As we look at the funding crisis and the Governor's budget proposals we need to realize that the way the cuts are structured - focused upon categorical programs - it hits poor children, special ed, English language learners and children of color - the very children most in need - especially hard. -smf
By Kenneth Miller Los Angeles Sentinel | New America Media
Apr 14, 2008 - Los Angeles Unified School District board president Monica Garcia was on the hot seat at the second in a series of public forums hosted by local organizations Community Call to Action & Accountability and the Southern Christian Leadership Conference of Los Angeles at Bethel AME Church this week.
Garcia, just 20 months into her job as board president, took a stand from her seat and delivered a series of lobs and volleys at the LAUSD while addressing the inadequacies that plague the second largest school district in the nation, with close to one million students.
“This is a school district that went from seventh in spending to 47th in spending and large over crowded year-around schools are getting worse not better,” Garcia bellowed to the audience of less than 50 individuals.
While small in number the forum packed a heavy punch in its quest to bring about solutions that will increase educational opportunities for African American students from grades kindergarten through 12th grade.
Garcia, who is just the third Latino hired in 155 years on the board, is no stranger to many of the concerns affecting Blacks and other minority students, having been raised and educated in the bowels of East Los Angeles.
However, while she managed to survive the culture and the education system by attending and graduating from University of California, Berkley, she insisted that those same standards that were implemented 25 years ago just would not work for students today.
“Seventy-seven percent of the children today are from low income families and success for some is at the expense of the majority,” she said.

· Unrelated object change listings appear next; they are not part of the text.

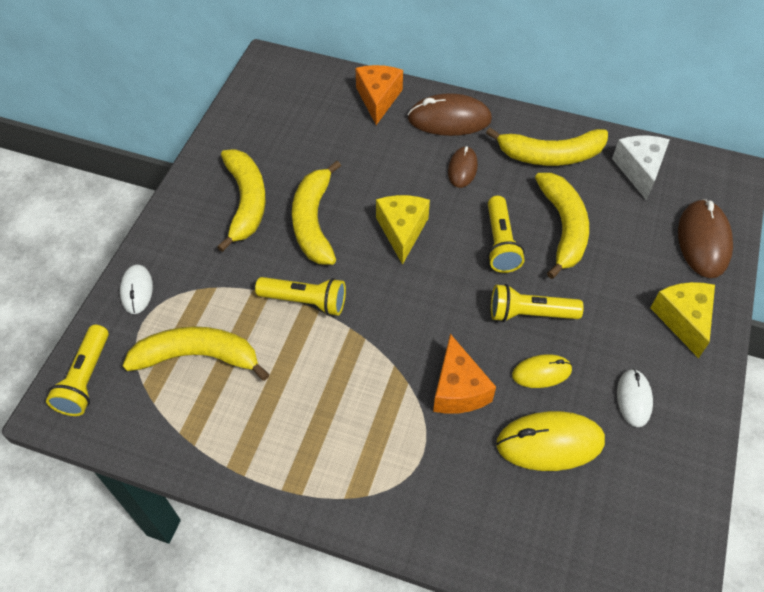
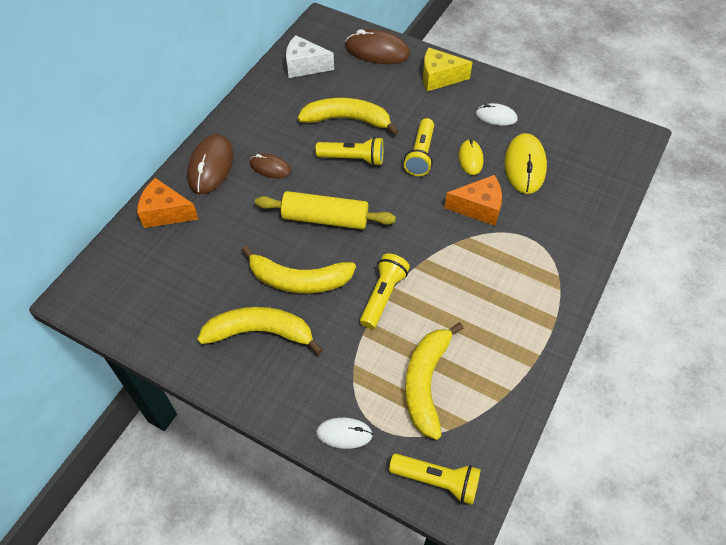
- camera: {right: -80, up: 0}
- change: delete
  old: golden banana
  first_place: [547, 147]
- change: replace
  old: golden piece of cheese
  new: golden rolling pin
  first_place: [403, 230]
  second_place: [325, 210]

Garcia said that,”As an organization the LAUSD has fallen short,” and then blasted the situation as “educational malpractice.” “This is a crisis,” she stated.
She was not alone in her assessment of the LAUSD, which has come under a siege of criticism in recent months from not just parents and community leaders, but Los Angeles Mayor Antonio Villaraigosa.
Villaraigosa’s zeal and pledge to overhaul the LAUSD led him to form a school partnership program in which he appointed former San Diego school reformer Angela Bass to oversee a half dozen of the lowest performing schools.
On this chilly night, Bass was just in attendance as a concerned observer, but also found her opinion requested on the panel by moderator Eric Lee, SCLC-LA president.
“We say a lot of things, but don’t mean what we say,” said Bass.
She quickly pointed two schools that she oversees such as Markham and Gompers in South Los Angeles which not only lack an adequate supply of pencils and learning instruments, but the teachers who are often hired during a probationary period transfer out after just two years.
Bass challenged that, the curriculum is not rigorous enough in math science and social studies.”
She said at one school the kids asked questions and then at another the kids were told what to do.
Another participant of the panel was Carson Mayor Pro Tem Mike Gipson, but on this night he was a concerned parent and representing United Teachers Los Angeles as a staff member of the powerful teachers union.
Davis told of his high achieving son who attends an LAUSD school in Carson, but is disturbed because his son does not meet the criteria to be bused to one of the district’s excellent magnet schools.
Howard Ranson, an adult school teacher for the LAUSD has been one of the district’s shining stars. Ranson graduates 90 percent of his students and instead of addressing the abundance of shortcomings the district has, he desires to find a way to make his students achieve at a higher rate.
Ranson is the exception and not the norm for the LAUSD, which will be hit with even more severe budget cuts that will surely add to their woes.
Lee equated the issue of education with the issue of civil rights years ago.
“We must break the cycle of poverty and crime.”
Lee contends that one of the primary major concerns is that schools in urban communities are underfunded and are assigned teachers with less experience than schools in suburban communities and beach city schools.
How schools allocate the financial resources that are afforded them was also at issue. Should schools in high gang infested regions be allowed to spend more on safety than educational supplies?
He shared a personal experience that while visiting Crenshaw High School and then taking a visit to Pacific Palisades High School, Palisades had new computers, while Crenshaw was in a holding pattern on receiving books.
It is a dilemma that has no clear cut answers, but as he suggested, his organization’s goal is to first educate (the community about the concerns), organize (then to do something about them), mobilize (community leaders and organizations as a show of force) and agitate (the infrastructure of LAUSD) to change it.